Si tous ces ouvrages n'ont qu'une faible valeur spéculative, leur portée morale et spirituelle n'est pas négligeable (6). On y sent, en général, le besoin de rédemption. Le rôle qu'ils assignent au Christ est des plus importants. Il sauve les êtres déchus, à la fois dans le monde transcendant et celui d'en bas. Il brise l'antique Destin, il est le Juge, il est le liturge qui célèbre les rites irrésistibles. Mais le trait saillant de ces productions gnostiques, c'est leur esprit sacramentel, à moitié magique, à moitié spiritualiste, qui a favorisé le changement de ces écoles en confréries religieuses, dont la prospérité inquiéta la grande Église. Elle se défendit avec énergie (7), non sans en subir l'influence. Des idées et des expressions de saveur gnostique se retrouvent, non seulement dans la littérature pseudépigraphique de cette époque (par exemple les Actes de Thomas), mais chez certains Pères renommés. Sans parler d'Irénée, qui était allé jusqu'à emprunter des termes aux Gnostiques (Harnack, Précis, p. 90), Clément d'Alexandrie, influencé par leur docétisme, trouvait risible de supposer que le corps de Jésus avait été soumis aux nécessités et infirmités ordinaires (Stromates, L. VI, 9). Quant à Origène, on sait combien il a été tributaire de la spéculation de Valentin (8). De plus, la notion sacramentelle gnostique a inspiré aux communautés orthodoxes des idées et des gestes liturgiques, qui n'ont rien de commun avec l'évangile de Jésus. « il existe, observe E. de Faye, les plus frappantes analogies de forme et de fond entre les descriptions du baptême et de l'eucharistie que nous lisons, soit dans la Pistis Sophia soit dans les livres coptes de Jéû, et les rites correspondants de l'Église » (Gnostiques, p. 16).

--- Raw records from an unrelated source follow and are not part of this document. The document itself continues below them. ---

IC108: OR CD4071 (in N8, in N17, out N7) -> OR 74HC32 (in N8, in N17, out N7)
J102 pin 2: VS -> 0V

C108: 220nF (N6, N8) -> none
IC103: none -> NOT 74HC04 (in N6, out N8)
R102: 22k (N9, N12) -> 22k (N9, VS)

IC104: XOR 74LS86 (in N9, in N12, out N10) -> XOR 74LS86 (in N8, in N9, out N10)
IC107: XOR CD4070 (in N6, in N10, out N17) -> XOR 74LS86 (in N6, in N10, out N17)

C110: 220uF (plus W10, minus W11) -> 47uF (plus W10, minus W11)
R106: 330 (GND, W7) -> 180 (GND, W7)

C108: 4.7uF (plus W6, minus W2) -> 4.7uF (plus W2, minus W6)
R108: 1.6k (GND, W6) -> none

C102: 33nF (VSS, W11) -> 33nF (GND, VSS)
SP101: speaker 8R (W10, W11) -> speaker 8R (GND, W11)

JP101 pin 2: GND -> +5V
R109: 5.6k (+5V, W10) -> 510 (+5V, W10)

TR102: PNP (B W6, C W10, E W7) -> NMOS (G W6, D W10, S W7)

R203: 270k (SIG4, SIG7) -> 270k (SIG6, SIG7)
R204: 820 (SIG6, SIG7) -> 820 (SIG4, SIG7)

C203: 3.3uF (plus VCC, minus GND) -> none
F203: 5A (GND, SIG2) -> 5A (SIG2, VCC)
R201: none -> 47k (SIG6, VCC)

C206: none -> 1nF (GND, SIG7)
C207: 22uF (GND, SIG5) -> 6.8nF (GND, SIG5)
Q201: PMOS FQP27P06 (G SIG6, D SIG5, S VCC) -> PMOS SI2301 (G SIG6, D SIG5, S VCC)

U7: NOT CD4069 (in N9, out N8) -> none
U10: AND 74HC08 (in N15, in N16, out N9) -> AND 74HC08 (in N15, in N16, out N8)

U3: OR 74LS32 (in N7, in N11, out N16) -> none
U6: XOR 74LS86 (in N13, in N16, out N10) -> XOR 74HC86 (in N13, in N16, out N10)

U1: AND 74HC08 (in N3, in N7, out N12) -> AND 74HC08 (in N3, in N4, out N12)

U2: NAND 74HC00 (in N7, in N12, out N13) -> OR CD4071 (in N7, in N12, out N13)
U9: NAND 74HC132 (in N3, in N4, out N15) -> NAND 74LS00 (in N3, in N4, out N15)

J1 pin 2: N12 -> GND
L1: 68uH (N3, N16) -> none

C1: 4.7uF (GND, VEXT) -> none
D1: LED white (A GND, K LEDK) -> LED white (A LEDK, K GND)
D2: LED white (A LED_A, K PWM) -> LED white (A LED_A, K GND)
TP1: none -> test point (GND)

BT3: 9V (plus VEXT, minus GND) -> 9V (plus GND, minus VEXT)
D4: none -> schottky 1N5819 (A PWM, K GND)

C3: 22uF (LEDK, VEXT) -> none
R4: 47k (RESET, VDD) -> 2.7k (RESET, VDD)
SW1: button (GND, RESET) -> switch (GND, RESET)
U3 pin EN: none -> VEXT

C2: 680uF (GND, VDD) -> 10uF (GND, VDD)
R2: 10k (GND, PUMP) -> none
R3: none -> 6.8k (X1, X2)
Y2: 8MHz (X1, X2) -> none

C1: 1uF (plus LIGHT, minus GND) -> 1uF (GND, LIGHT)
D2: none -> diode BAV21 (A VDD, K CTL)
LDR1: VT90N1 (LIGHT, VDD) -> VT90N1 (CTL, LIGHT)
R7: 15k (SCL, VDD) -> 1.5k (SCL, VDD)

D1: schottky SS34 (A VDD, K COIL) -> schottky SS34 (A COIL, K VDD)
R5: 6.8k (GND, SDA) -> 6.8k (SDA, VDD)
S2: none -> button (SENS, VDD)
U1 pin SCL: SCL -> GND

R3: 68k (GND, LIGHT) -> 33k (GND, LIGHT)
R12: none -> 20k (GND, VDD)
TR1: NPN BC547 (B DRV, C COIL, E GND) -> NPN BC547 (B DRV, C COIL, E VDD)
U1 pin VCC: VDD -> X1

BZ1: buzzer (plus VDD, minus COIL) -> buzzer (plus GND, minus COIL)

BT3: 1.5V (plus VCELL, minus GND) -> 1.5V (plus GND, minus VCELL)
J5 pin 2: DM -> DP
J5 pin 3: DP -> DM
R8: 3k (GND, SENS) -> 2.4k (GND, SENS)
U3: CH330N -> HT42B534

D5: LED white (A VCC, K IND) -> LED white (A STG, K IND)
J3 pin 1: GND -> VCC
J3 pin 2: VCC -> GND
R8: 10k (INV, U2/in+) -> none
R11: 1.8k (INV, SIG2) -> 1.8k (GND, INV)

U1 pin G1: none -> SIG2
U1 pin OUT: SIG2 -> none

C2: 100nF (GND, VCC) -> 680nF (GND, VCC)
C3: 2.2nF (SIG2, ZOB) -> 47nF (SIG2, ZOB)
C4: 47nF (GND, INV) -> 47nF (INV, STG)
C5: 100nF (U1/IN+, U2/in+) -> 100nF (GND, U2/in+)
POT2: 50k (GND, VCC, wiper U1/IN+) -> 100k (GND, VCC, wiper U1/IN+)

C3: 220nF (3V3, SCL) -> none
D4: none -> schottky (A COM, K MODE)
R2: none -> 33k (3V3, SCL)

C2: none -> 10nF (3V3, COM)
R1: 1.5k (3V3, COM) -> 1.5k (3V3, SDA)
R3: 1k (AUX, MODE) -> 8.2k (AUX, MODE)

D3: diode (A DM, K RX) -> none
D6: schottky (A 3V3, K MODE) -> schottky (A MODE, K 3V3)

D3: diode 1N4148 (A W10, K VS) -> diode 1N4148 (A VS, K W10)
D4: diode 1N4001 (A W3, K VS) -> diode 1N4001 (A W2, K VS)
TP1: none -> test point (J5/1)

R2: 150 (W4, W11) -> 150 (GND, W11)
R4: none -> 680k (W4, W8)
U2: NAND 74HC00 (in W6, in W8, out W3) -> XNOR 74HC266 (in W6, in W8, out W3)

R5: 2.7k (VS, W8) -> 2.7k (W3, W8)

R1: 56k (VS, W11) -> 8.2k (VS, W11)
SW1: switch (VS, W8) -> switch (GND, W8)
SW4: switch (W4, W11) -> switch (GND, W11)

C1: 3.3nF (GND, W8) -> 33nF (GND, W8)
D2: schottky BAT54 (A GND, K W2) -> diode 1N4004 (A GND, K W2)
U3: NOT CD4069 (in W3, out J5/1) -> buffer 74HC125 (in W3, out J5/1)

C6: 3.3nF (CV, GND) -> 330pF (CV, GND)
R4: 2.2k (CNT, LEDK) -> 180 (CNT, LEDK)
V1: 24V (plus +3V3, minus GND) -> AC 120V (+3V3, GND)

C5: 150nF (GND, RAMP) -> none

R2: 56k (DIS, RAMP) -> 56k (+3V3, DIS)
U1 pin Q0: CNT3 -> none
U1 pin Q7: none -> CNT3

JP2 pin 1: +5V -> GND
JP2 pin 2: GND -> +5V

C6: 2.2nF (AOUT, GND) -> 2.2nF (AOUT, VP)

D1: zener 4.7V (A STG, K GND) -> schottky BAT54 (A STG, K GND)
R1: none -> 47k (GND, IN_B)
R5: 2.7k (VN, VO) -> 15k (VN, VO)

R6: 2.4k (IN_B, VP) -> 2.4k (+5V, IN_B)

Elle eut à coeur, cependant, d'affirmer qu'elle se distinguait du Gnosticisme et de le combattre. Ses plus illustres docteurs eurent soin de formuler des règles de foi, où ils voyaient le résumé de l'enseignement apostolique et la norme de l'instruction à donner aux catéchumènes. On en trouve, par exemple, chez Tertullien (Le Voile des Vierges, ch. I ; Contre Praxéas, ch. 2 ; La Prescription des Hérétiques, ch. 3), et chez Origène (Les Principes, L. 1, ch. 4). Ces formules variaient, mais on y constate des termes stéréotypés qui se retrouveront dans le Symbole des Apôtres (9). Il s'y ajouta peu à peu la mention de « l'Église » (Tertullien, Le Baptême, ch. 5 ; Cyprien, épître à Januarius). Novatien (La Trinité) parait avoir eu sous les yeux une formule qui renfermait tous les éléments du Symbole, à part les deux articles de « la descente aux enfers et de « la communion des Saints ». Mêmes éléments, avec lacunes identiques, dans le Credo inséré au ch. 42 du Livre VII des Constitutions apostoliques, (recueil disciplinaire et liturgique qui semble avoir été composé en Syrie vers l'an 400), ainsi que dans le formulaire décrété par le Concile de Nicée (325) (10). On le voit, par un effort lent mais continu, l'Église tendait, comme on cherche une arme défensive, à élaborer l'unité doctrinale, avec d'autant plus d'ardeur qu'elle était plus déconcertée par les désaccords d'opinions théologiques qu'elle pouvait constater chez ses plus illustres docteurs (11). Cet effort s'est également exprimé par un léger progrès dans l'élaboration du Canon, déjà mentionné (p. 207). Le fait saillant à signaler est la répartition, faite par Origène, (d'après Eusèbe, H. E. VI, 25), des écrits sacrés en deux classes : les livres authentiques et les livres contestés.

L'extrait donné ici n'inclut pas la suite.